Collaborative Workshops and Conferences: Organize joint workshops, seminars, and conferences focusing on military medical advancements, trauma surgery techniques, and disaster response. These events provide platforms for
experts from both countries to share insights and build networks.

Telemedicine Partnerships: Establish telemedicine connections between medical professionals and surgeons in both countries. Create a system for real-time consultation during complex surgeries or emergency cases, allowing experts to provide guidance from afar.
Shared Resource Utilization:Share educational resources, surgical simulation facilities, and training materials to maximize the benefits of collaboration. Provide access to online courses, lecture materials, and research databases.
Practical Training and Workshops: Collaborate on hands-on training sessions and workshops for medical professionals, focusing on practical skills in trauma surgery, field medicine, and disaster response.
Disaster Preparedness and Response Collaboration: Jointly develop protocols and strategies for disaster preparedness and response, leveraging each institution's expertise in military medical operations.
Joint Publications and Research Output: Encourage joint research teams to publish their findings in reputable international journals, showcasing the collaborative efforts between the two countries.

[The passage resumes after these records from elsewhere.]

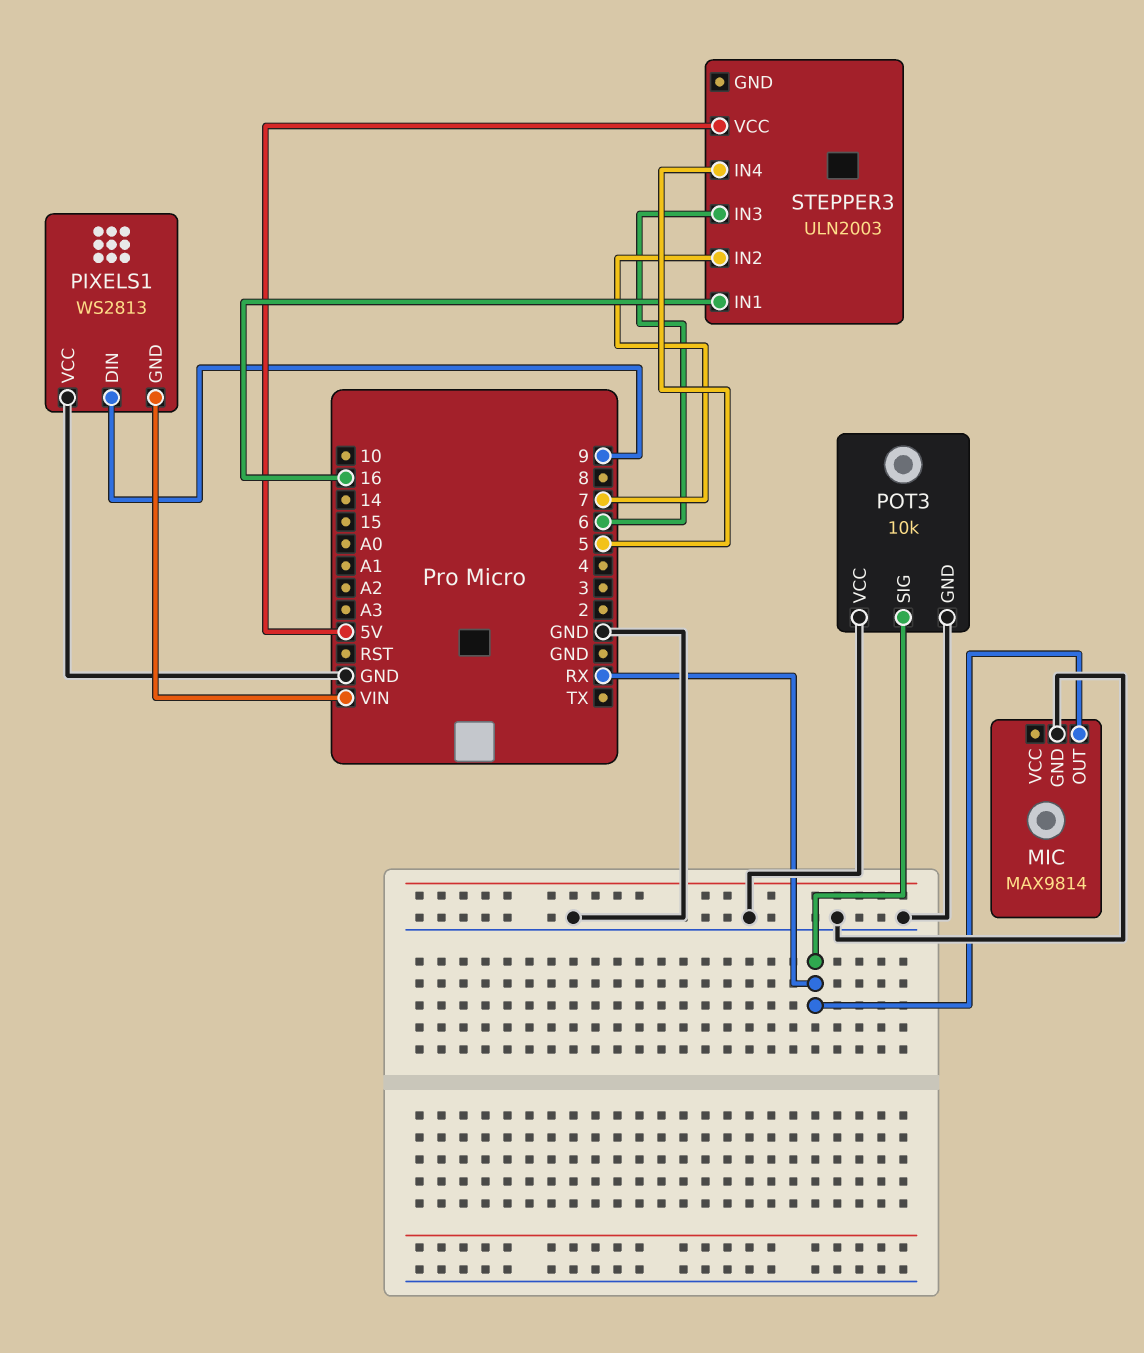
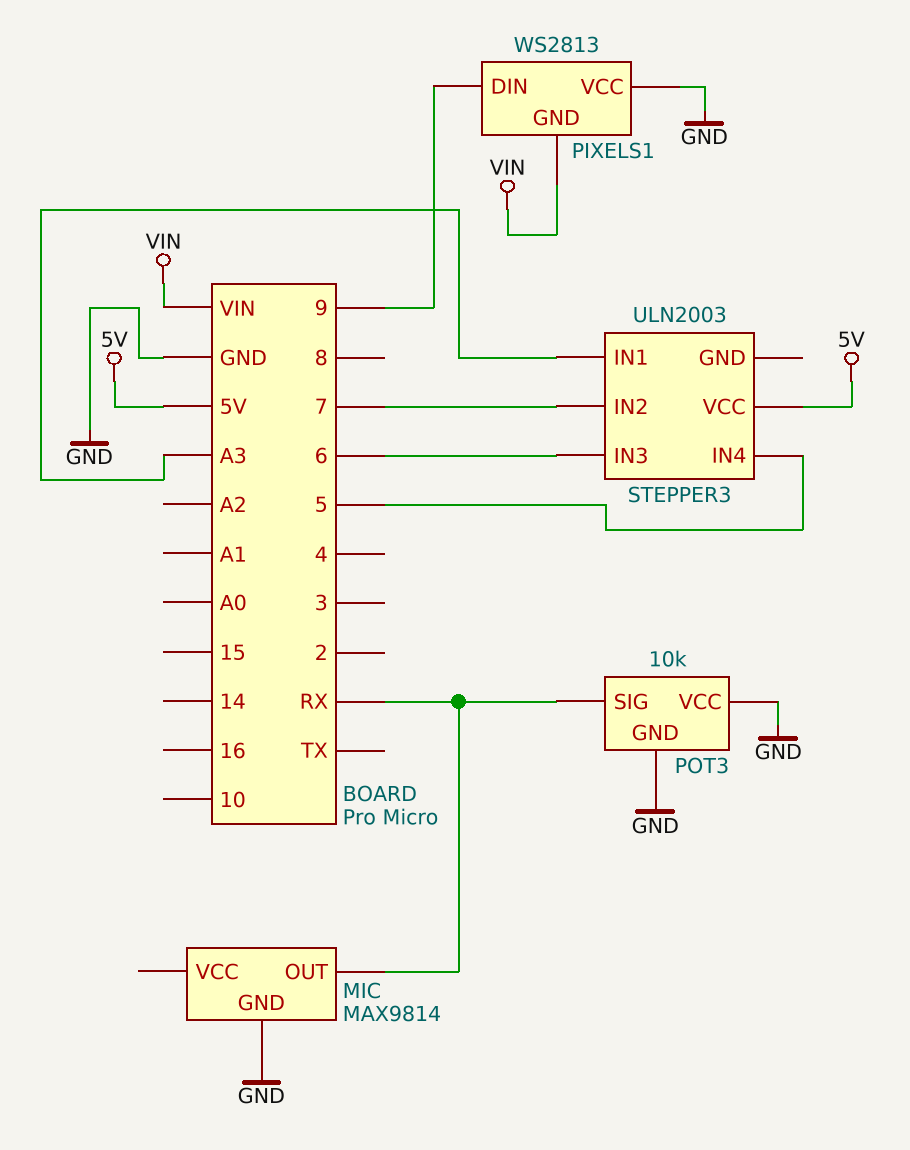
STEPPER3 pin IN1: 16 -> A3

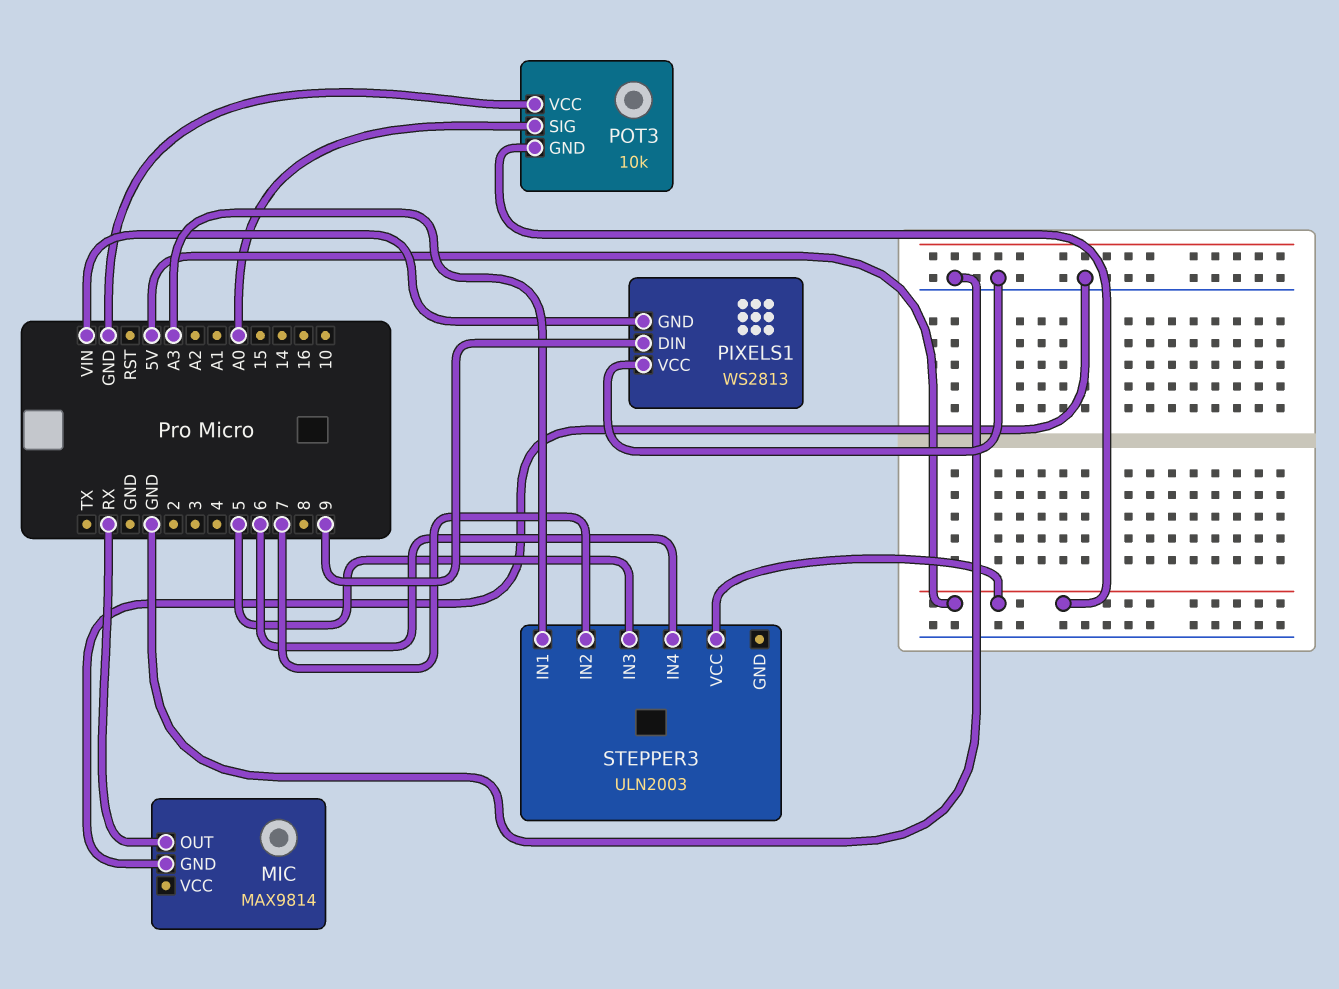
POT3 pin GND: GND -> 5V
POT3 pin SIG: RX -> A0
STEPPER3 pin IN3: 6 -> 5
STEPPER3 pin IN4: 5 -> 6

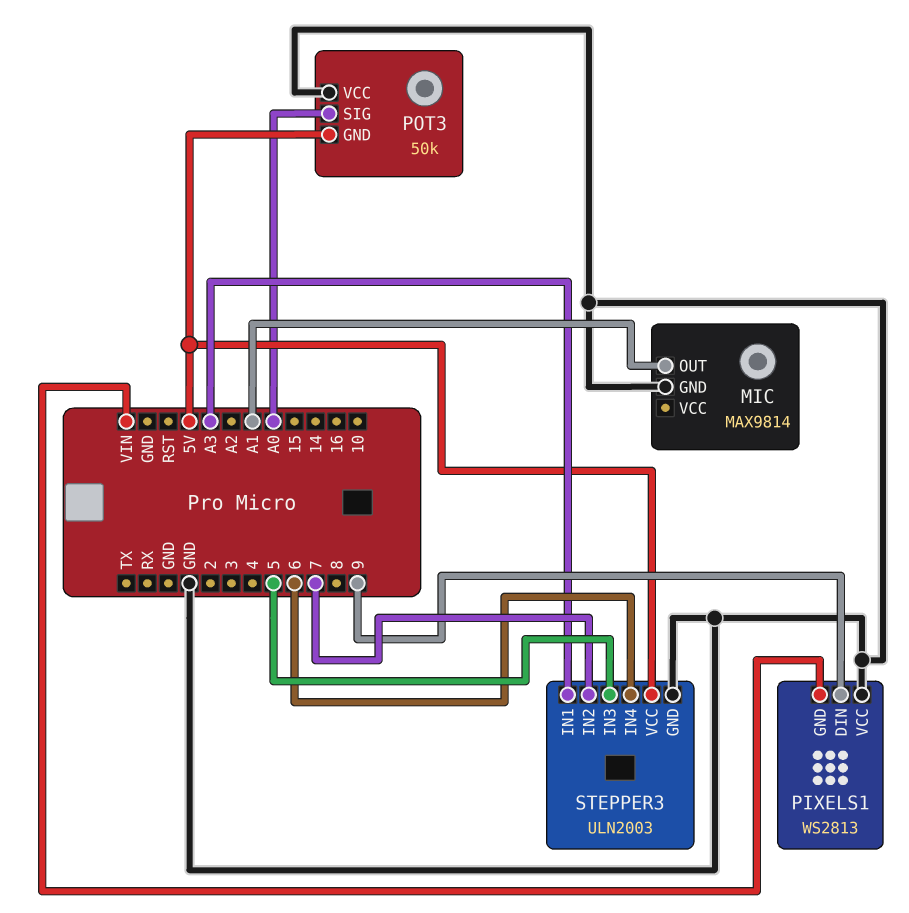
MIC pin OUT: RX -> A1
POT3: 10k -> 50k
STEPPER3 pin GND: none -> GND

Cultural Exchange and Networking: Organize cultural exchange programs and networking events to foster strong relationships among faculty, students, and medical professionals from both countries.

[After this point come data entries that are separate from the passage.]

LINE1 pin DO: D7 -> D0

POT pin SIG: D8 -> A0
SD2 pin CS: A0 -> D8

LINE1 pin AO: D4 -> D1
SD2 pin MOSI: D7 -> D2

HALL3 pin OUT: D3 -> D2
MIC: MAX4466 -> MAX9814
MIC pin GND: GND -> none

Government and Institutional Support: Seek support and endorsement from government bodies and relevant institutions in both countries to promote and facilitate collaboration.
Long-Term Sustainability:Develop a roadmap for the long-term sustainability of collaborations, including regular evaluation of outcomes and continuous improvement. By actively pursuing these collaborative avenues, Kotelawala Defence
University can establish a strong and productive partnership with Azerbaijani universities, hospitals, and military institutions, leading to mutual growth and advancements in the field of military and trauma surgery.


KDU AND JAPAN - WHAT CAN WE DO TOGETHER
Dr. Hiroya Goto, MD
Medical Attaché, Embassy of Japan in Djibouti, Republic of Djibouti, Africa

Japanese large efforts on combat medicine ended with the loss of World WarⅡ.
Fortunately, Japan Self Defense Forces (JSDF) has no combat casualties since its establishment in 1950; however, recent situation surrounding Japan demands robust combat casualty care capabilities. National Defense Medical
College and JSDF Central Hospital are promoting research and education in trauma surgery and have developed some simulation trainings by learning from the others’ experience in modern war. KDU’s experience and knowledge will contribute to the progress of combat medicine research and education in Japan.